Please note: I reserve the right to delete comments that are offensive or off-topic.

10 thoughts on “Reading This Post Will Change Your Brain!

  1. I like to think of the brain as being like a supercomputer wired up like a ball of steel wool. Electricity, like water, always takes the path of least resistance. That’s why it’s easier for us to deny new facts which counter our beliefs – it’s easier to deny than overwrite all those “files.” (Backfire Effect)

    You’re right about the importance of deciding how we want our customers to change. Deliver on promises, consistently providing a new kind of experience. People will come to expect it, but where else will they be able to find it?

    I’m getting there!

  2. Good article, Tim. It’s why I think the consumer marketing principle of “touch points” is such a good one. How frequently does your brand “touch” the consumer, both in messaging and use? When? Where? What impact does it have (the most important question in my view)? A thorough understanding of the psychology and practicality is a solid foundation for business growth and innovation.

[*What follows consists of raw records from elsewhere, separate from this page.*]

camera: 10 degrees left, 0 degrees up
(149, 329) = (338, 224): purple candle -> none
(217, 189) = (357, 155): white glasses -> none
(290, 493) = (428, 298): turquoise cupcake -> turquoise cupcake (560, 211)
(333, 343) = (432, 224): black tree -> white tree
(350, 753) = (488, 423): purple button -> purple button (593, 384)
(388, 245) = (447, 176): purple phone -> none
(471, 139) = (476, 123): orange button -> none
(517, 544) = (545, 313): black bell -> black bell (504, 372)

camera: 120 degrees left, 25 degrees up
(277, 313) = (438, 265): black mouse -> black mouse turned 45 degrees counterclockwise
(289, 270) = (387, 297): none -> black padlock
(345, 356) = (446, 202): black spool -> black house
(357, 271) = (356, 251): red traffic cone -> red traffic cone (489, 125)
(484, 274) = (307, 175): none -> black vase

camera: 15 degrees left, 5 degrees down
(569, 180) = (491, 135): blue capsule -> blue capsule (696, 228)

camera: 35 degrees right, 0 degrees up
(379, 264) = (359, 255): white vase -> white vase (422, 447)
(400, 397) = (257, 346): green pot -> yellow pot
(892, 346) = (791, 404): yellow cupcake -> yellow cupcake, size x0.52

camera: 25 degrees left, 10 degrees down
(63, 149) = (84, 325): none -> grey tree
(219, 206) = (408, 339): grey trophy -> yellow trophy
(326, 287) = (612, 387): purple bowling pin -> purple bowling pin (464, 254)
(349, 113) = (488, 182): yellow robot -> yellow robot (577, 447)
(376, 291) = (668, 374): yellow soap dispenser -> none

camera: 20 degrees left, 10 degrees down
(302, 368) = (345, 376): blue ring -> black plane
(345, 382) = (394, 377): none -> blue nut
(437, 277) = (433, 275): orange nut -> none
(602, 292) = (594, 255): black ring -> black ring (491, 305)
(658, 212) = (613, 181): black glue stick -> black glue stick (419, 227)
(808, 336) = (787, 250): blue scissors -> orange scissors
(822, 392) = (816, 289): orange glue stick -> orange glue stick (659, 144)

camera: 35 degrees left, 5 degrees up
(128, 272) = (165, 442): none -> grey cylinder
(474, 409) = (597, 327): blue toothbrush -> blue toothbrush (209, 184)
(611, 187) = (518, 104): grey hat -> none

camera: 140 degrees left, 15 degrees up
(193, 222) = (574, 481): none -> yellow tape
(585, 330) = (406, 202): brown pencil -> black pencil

  3. I find it interesting that a lot of the public discourse around psychological findings earns added validity if something happens “in the brain”. In a way that it wouldn’t if these same things happened “in people’s feelings” even though they are in many ways the same things. In this sense, I would think that not only is sending your ideas out important, but the language you use to frame those ideas is both revealing and transformative. I still do, and always will, recoil at being called a consumer.

    • I think you’re right Geoff. It’s also reflected in the trend of adding “neuro” to everything. I’d ban that, along with ending things with -onomics or -ology, if it were up to me.

      I think there’s a lot to the idea of thinking about things that happen “in people’s feelings” – in some ways that has been one of the key themes that Seth Godin keeps coming back to as well.

      I’m not a big fan of consumer, or user, either.